Amazon.com Inc. is making an effort to woo more women entrepreneurs to its online marketplace, which attracts 300 million shoppers from 185 countries, by emphasizing the company's global reach and tools for efficiently building a budding business.
The company made its appeal Tuesday at its first Women's Entrepreneur Conference, which drew 300 e-commerce merchants to Amazon's global headquarters in Seattle. Amazon has hosted other events to help third-party merchants who sell goods on its marketplace, but this was the first specifically tailored to women.
Amazon sees women-owned businesses -- which are growing at five times the pace of business overall -- as fuel for its online marketplace, said Peter Faricy, Amazon's vice president of worldwide marketplace. About half of all goods sold on Amazon come from some 2 million third-party merchants, and promoting diversity among merchants helps broaden the inventory available.
"We want to focus on this high-growth segment," Faricy said.
Selling goods on Amazon eliminates a lot of barriers to start businesses because merchants can outsource marketing, warehousing, packing and shipping to Amazon and focus on finding great products and building brands, said Maria Renz, Amazon's vice president and technical adviser to founder and Chief Executive Officer Jeff Bezos.

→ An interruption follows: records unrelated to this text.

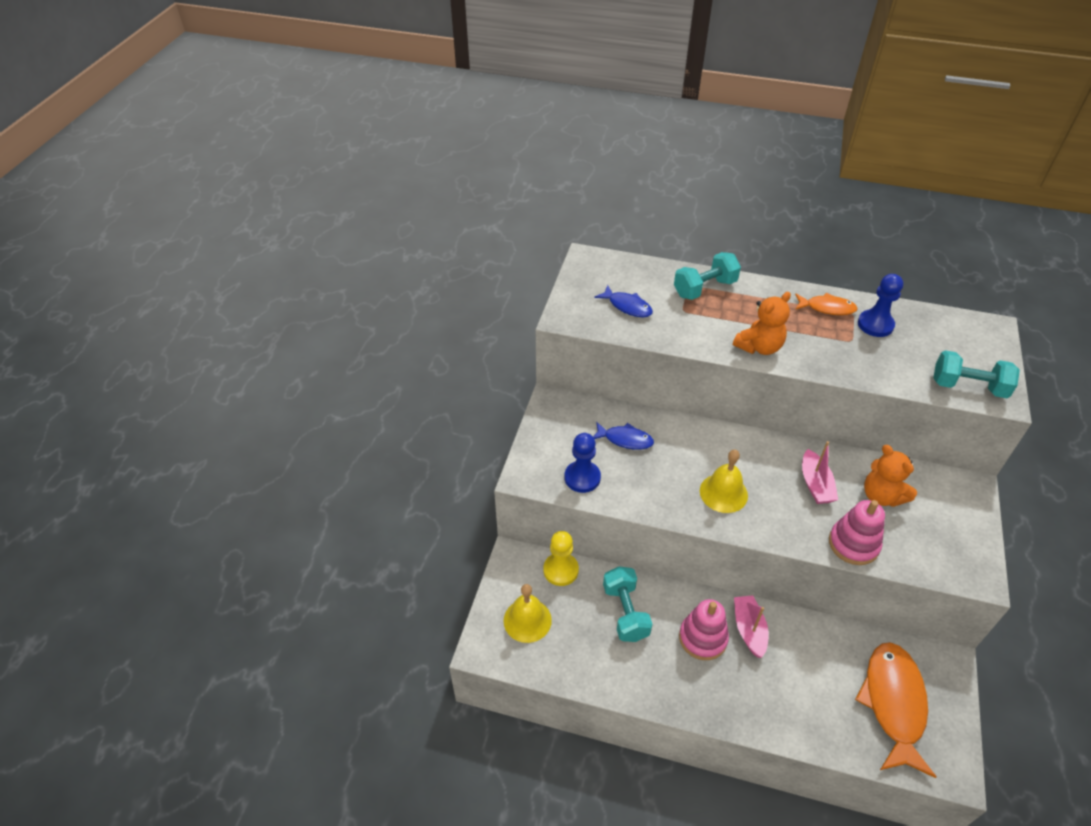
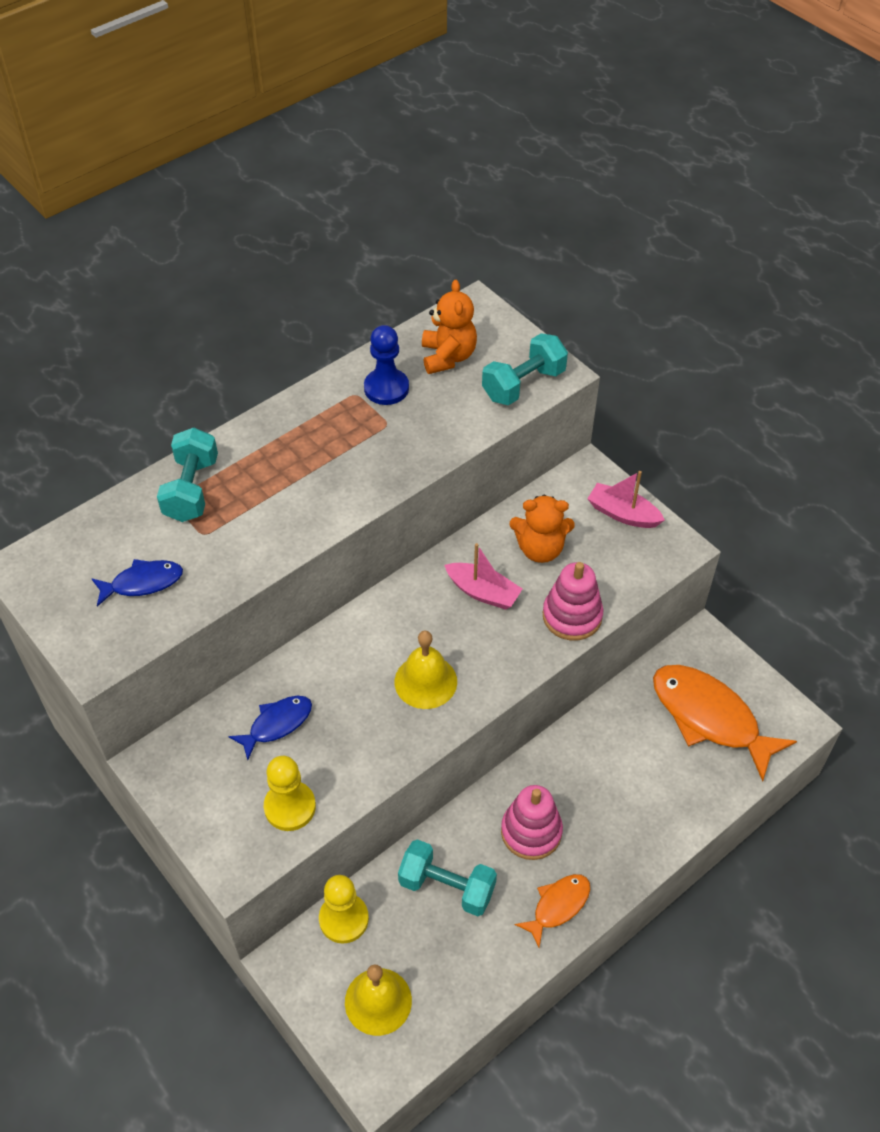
camera: 55 degrees left, 5 degrees up
(582, 478) = (290, 807): blue pawn -> yellow pawn
(749, 629) = (553, 781): pink boat -> pink boat (622, 514)
(759, 347) = (322, 506): orange teddy bear -> orange teddy bear (448, 357)
(827, 308) = (327, 407): orange fish -> orange fish (558, 906)

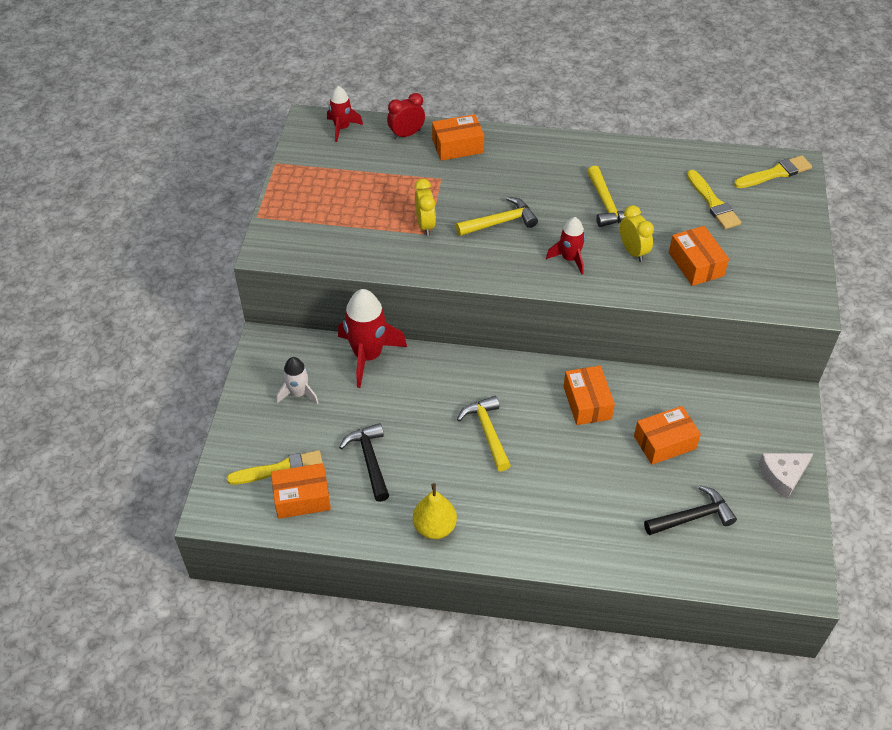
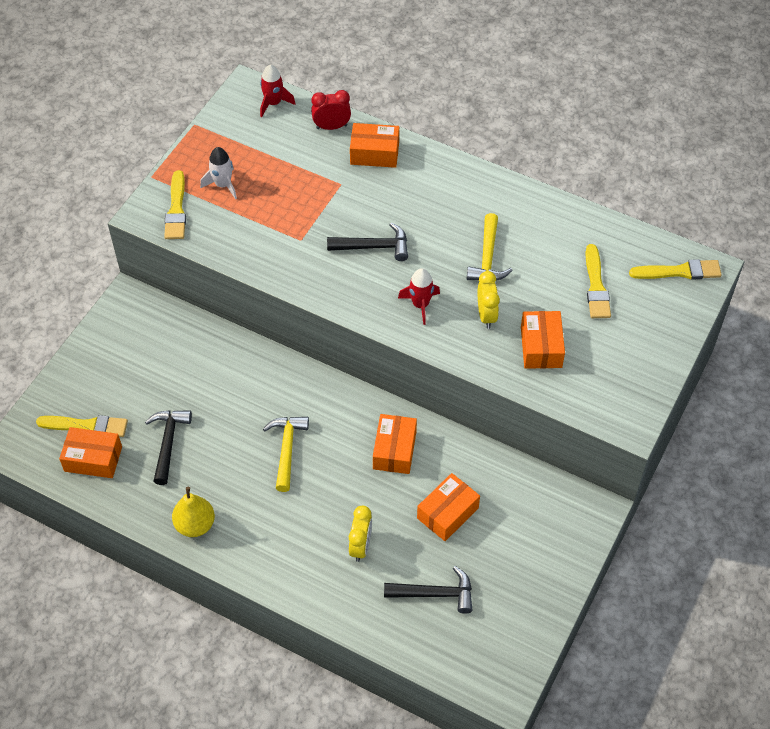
camera: 20 degrees right, 5 degrees up
(296, 238) = (176, 209): none -> yellow brush
(298, 393) = (135, 358): white rocket -> white rocket (223, 185)
(368, 356) = (214, 340): red rocket -> none
(425, 225) = (301, 230): yellow clock -> yellow clock (360, 546)
(500, 222) = (374, 247): yellow hammer -> black hammer
(664, 442) = (447, 513): orange box -> orange box turned 45 degrees counterclockwise
(783, 476) = (544, 583): white cheese -> none

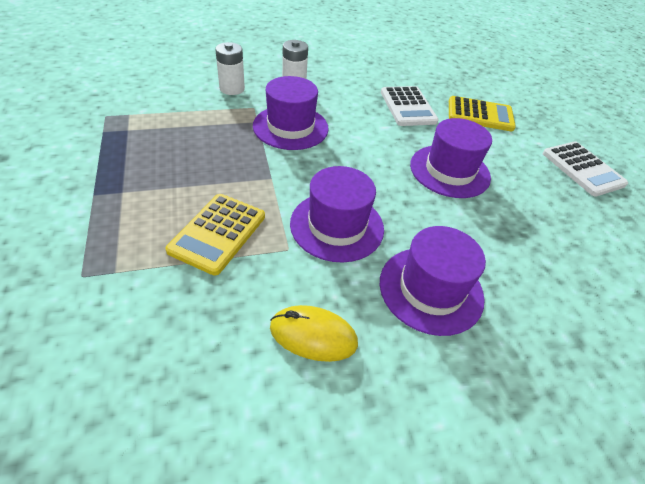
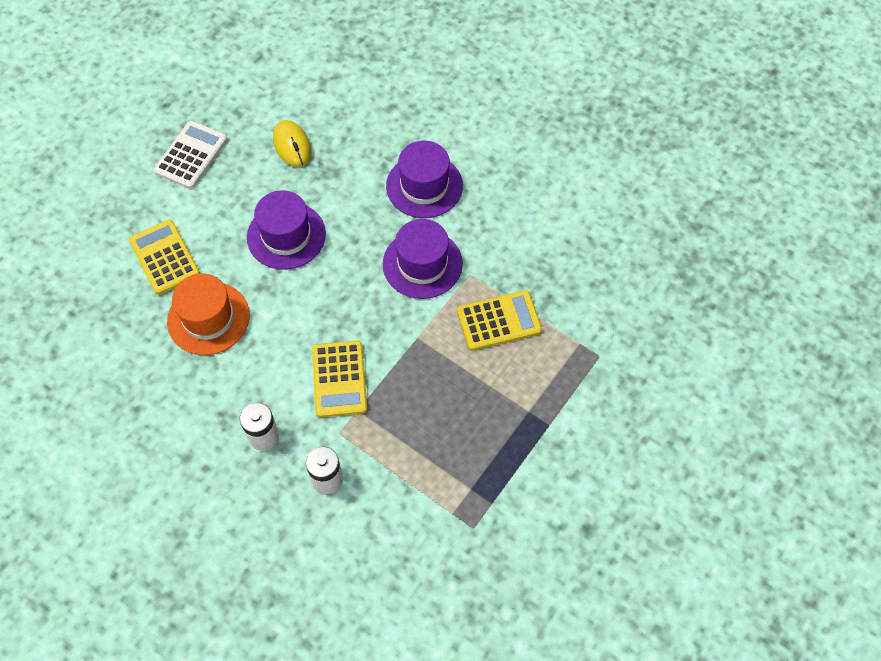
camera: 125 degrees left, 15 degrees up
(290, 127) = (339, 379): purple hat -> yellow calculator
(313, 335) = (513, 218): yellow mouse -> yellow mouse (292, 145)
(407, 107) = (208, 318): white calculator -> orange hat

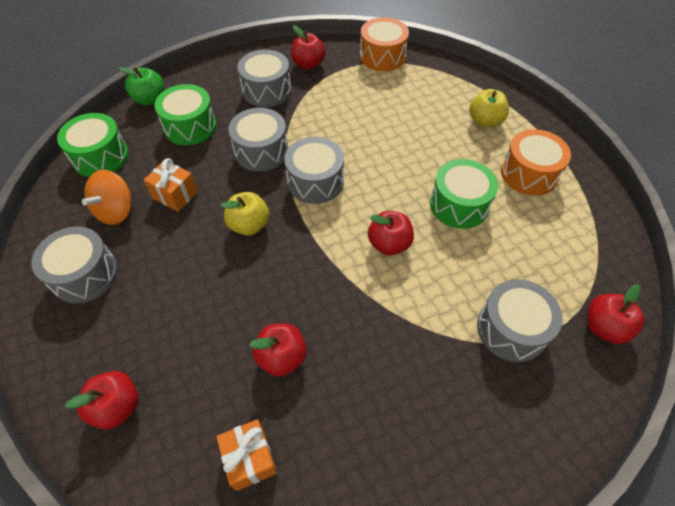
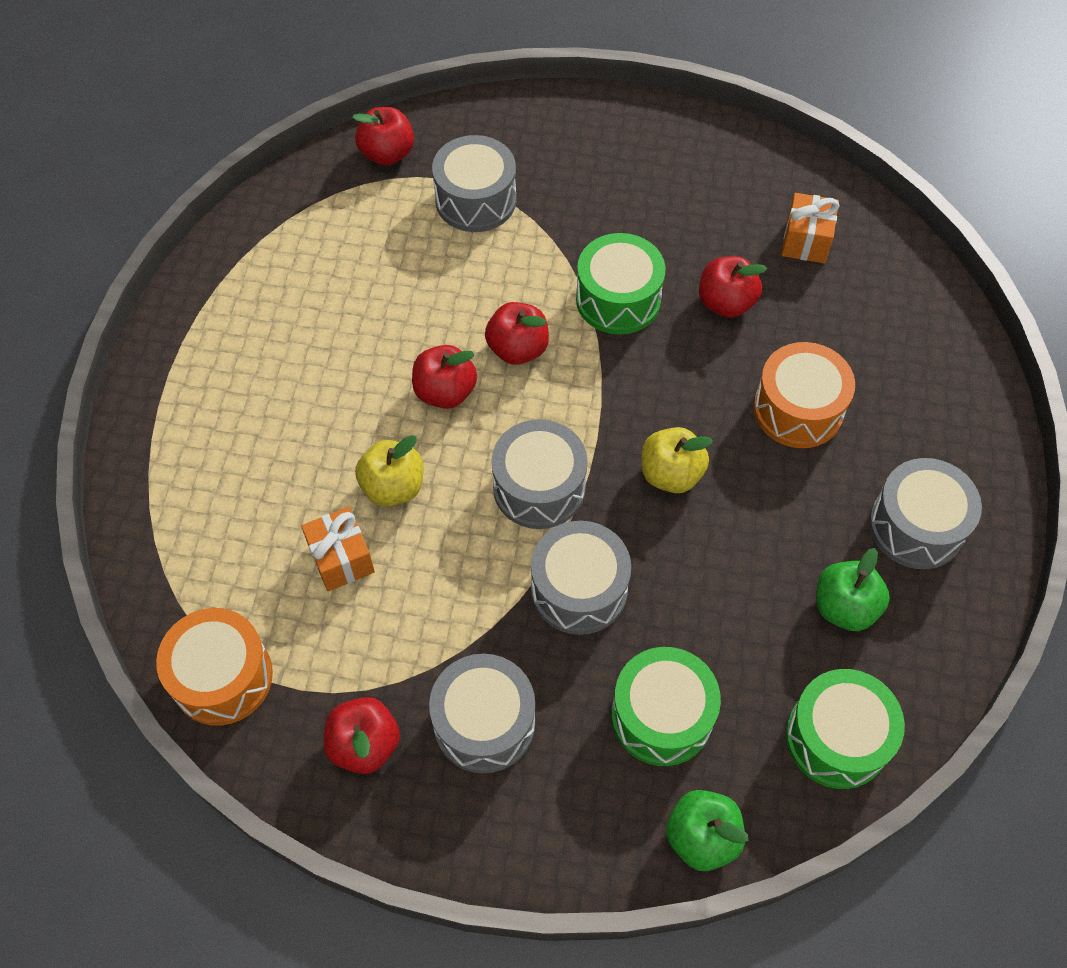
camera: 145 degrees left, 5 degrees up
(116, 211) = (844, 607): orange spinning top -> green apple
(117, 406) = (918, 350): red apple -> red apple (445, 392)
(175, 195) = (748, 584): orange gift -> orange gift (341, 559)
(459, 205) = (388, 345): green drum -> green drum (618, 299)
(485, 121) = (217, 439): yellow apple -> yellow apple (393, 487)
(529, 174) = (259, 331): orange drum -> orange drum (798, 409)

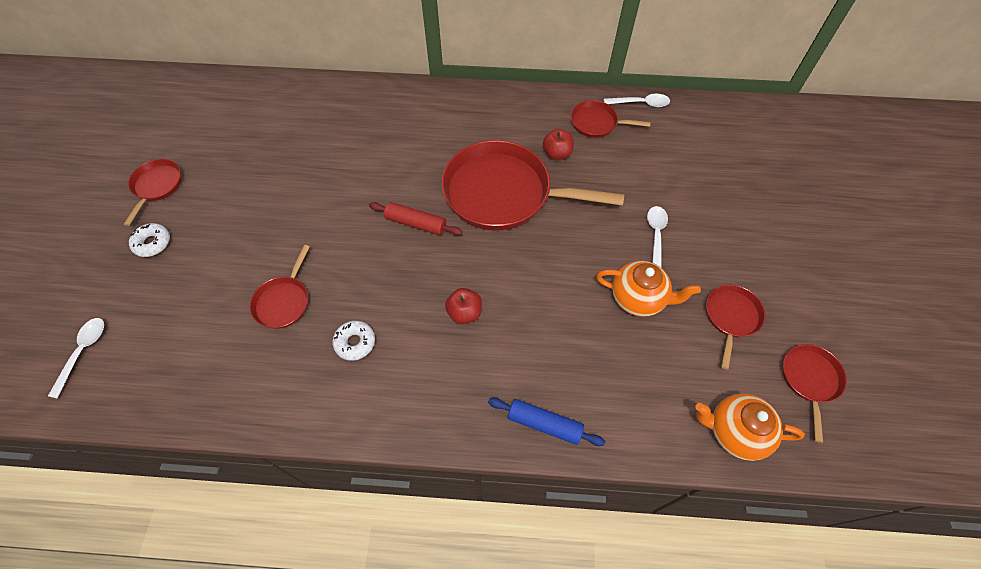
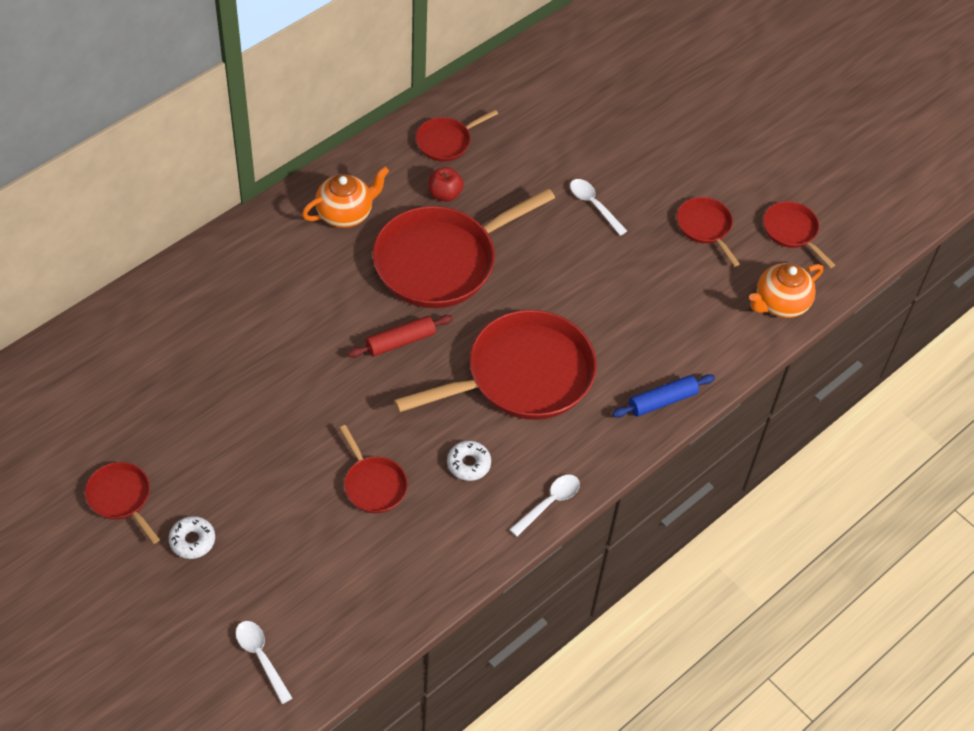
camera: 50 degrees left, 5 degrees down
(464, 313) = (522, 376): red apple -> red pan
(638, 298) = (632, 264): orange teapot -> orange teapot (346, 213)
(640, 103) = (462, 96): white spoon -> white spoon (549, 503)

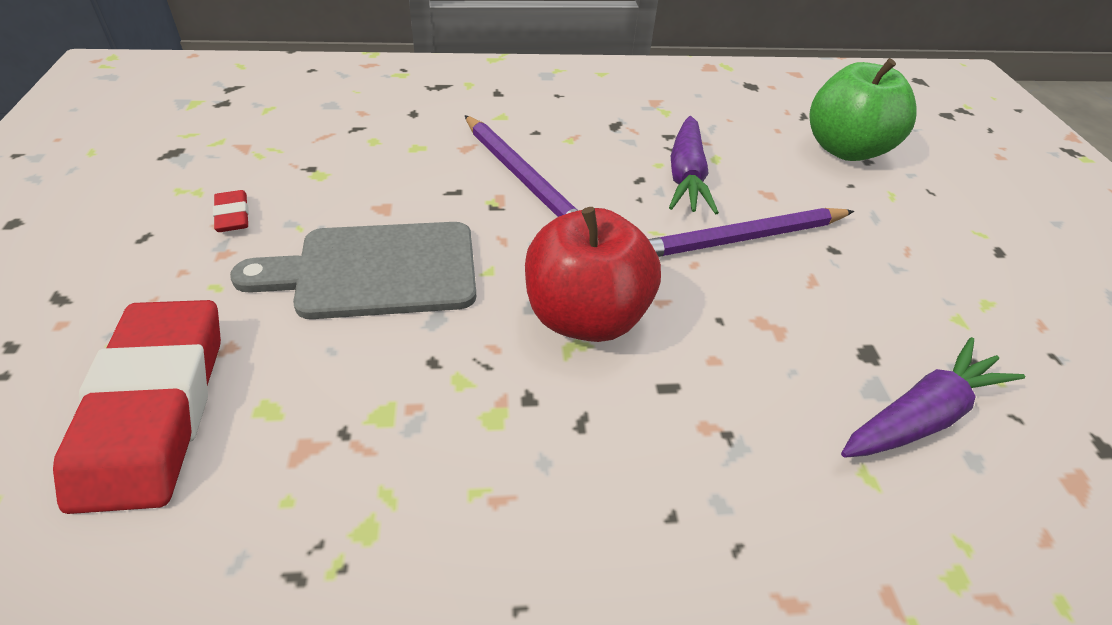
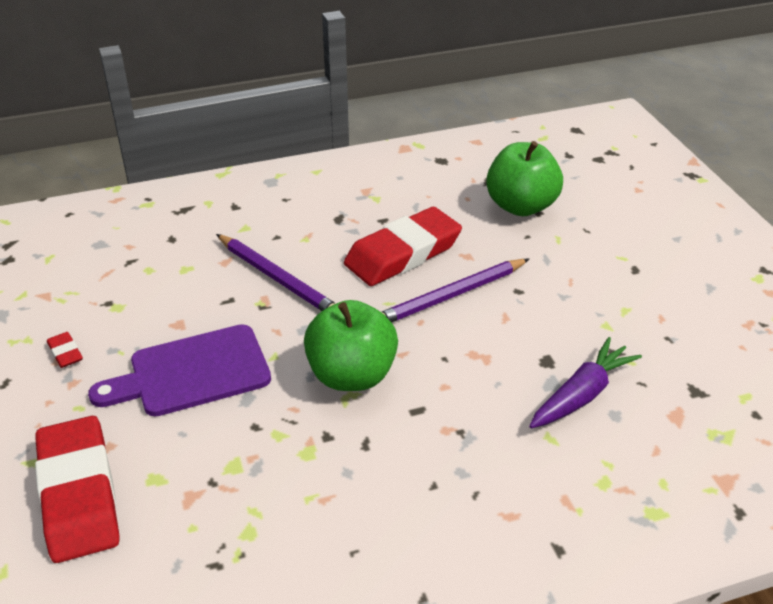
camera: 10 degrees left, 5 degrees down
(376, 271) = (192, 372): grey cutting board -> purple cutting board
(585, 317) = (351, 375): red apple -> green apple
(686, 177) = (403, 253): purple carrot -> red eraser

Renz delivered a keynote speech at the event, which drew women whose businesses sell items in 25 product categories on Amazon's marketplace.
"We're very well suited to serve the needs of women entrepreneurs," said Renz, who joined Amazon in 1999 and is one of its longest-serving employees. "We're trying to allow entrepreneurs to define success on their own terms."
The event featured speeches by Amazon sellers and executives and workshops to give women advice about expanding their businesses globally, monitoring their businesses from smartphones using an Amazon mobile app designed for sellers on the move, and how to stock adequate inventory and set prices heading into peak shopping times.
Events that bring business women together are important because many business success stories are built on relationships and mentoring, said Marla Malcolm Beck, who co-founded the beauty and spa retailer Bluemercury, Inc. which she sold to Macy's Inc. for $210 million last year.
Beck, who heard Bezos talk about e-commerce while she was a student at Harvard Business School, was a featured speaker at Amazon's event.
"A lot of entrepreneurship is role modeling," she said. "There aren't many female entrepreneurs who have built big companies who are role modeling."
The conference also provided an external diversity initiative for Amazon, where more than 75 percent of the managers are men. Amazon's total workforce is 61 percent male and 39 percent female, according to company reports.
A key opportunity for women selling goods is Amazon's new business marketplace, which launched last year and hit $1 billion in sales in May. The marketplace offers tractor parts, latex gloves, file folders and millions of other products needed in offices, factories, farms, hospitals, schools, and government agencies as businesses shift their supply shopping online. The marketplace has thus far attracted 400,000 registered business customers.
Events that bring business women together are important because many business success stories are built on relationships and mentoring.
Marketplace sellers can register as women-owned businesses, which appeals to government agencies and their contractors that are required to maintain a certain percentage of their spending with women-, minority- and veteran-owned businesses. The federal government spent $17.8 billion last year with women-owned businesses, said John Shoraka, associate administrator of the Small Business Administration's Office of Government Contracting.
Conference attendee and speaker Day Martin epitomized the successful marketplace entrepreneur. She founded Stand Steady, which sells standing desks, in 2013 after getting injured in a car crash and having trouble finding a standing desk that didn't cost thousands of dollars or require her to replace her entire cubicle. Her Fairfax, Virginia-based company now has six employees and does millions in annual sales, mostly on Amazon, which also packs and ships the products for her.
Martin expects the business-to-business marketplace to represent 50 percent of her sales within the next few years, up from 15 percent now, as more businesses shift their supply spending online and look for women vendors.
"I love that Amazon put together this conference and helped us be an example for the next generation of girls so that when they become women they can be entrepreneurs and CEOs," she said. "When we get more women involved in manufacturing and design, we get more solutions."